Beautiful blue booties

I grew up in a big family. With my two older brothers and twin younger sisters, there was never a dull moment in our home. My happy childhood turned into a well-rounded and content adulthood, with my family around to support me in everything I did. I always knew I wanted a big family of my own someday.

I met the man of my dreams at college, and we had a loving, supportive relationship. Initially, we wanted to focus on our careers but after we got married, I really wanted to start a family! We tried and tried, but years later, around my mid 30’s, there seemed to be an empty space growing in our marriage. With the dawn of each new year and countless negative pregnancy tests, I became more and more frustrated. It ate away at me and made me anxious that I didn’t have my very own family! I felt as if my body was failing me of its one essential duty.

Most of my friends had babies, and nearly all my siblings had children. I was Aunty Kay. But I just wanted to be “Mum”. Whenever I visited them, it was like walking into a different world full of scattered toys and mismatched socks on the floor, formula tins and yoghurt purées, story books and burp cloths. It was a world that I longed for, SO much!

It got to the point that I was ready to burst into tears at the mention of motherhood or the sight of anything relating to babies.

Family and friends who spent years asking when we were going to become parents didn’t ask anymore; they just tip-toed around the subject. Like they had been warned to avoid it. My husband did all he could to comfort me, but I couldn't help blaming him as I felt everyone was pointing fingers at me. I heard the whispers and hushed conversations at family functions and I felt vulnerable and helpless; I thought I was the subject of it all.

As the years passed and we failed to conceive, our relationship became tense and strained. We visited multiple doctors and started our IVF treatment journey. IVF can be very demanding; each time the physical toll was troubling but I just wanted to keep trying and trying. Five cycles later, full of heart-wrenching guilt and despair, we faced the reality that IVF was not the way forward for us.
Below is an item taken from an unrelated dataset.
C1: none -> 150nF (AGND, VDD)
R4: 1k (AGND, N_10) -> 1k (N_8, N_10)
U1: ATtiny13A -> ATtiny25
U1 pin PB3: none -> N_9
Months later, I was walking around a mall and saw a new baby shop. I must have walked in because the next moment I found a pair of tiny baby booties in my hand. And something in me just broke. My heart was filled with pain, and I felt tears spilling out. A lady in the store saw my tears and must have understood my grief because she just handed me a tissue and held my hand, while I sobbed my heart out over a pair of blue booties. I told her about my journey. Right up to the last IVF attempt. She heard me out, then gently told me that IVF wasn’t the only way to have a child.

That night, my husband and I spoke about adoption. I had never considered it before. But suddenly, it all seemed so clear. There were so many children in desperate need of a safe and loving home. Fast forward to three years later, and with a fridge door packed with toddler doodles and a heart overflowing with love, I kiss our amazing son goodnight. Our little family found its missing piece when he became a part of our lives, and now we are thinking of adopting a brother or sister for him!

Our infertility journey was definitely difficult, and severely tested our relationship. But ultimately, we battled through it together and our marriage is stronger than ever. Honest, open communication and unconditional love were essential throughout our journey and although I felt alone at times, I found out later that my husband was going through the same emotions and doubts as I was.

Hopefully, my story can help another couple feel a little less alone.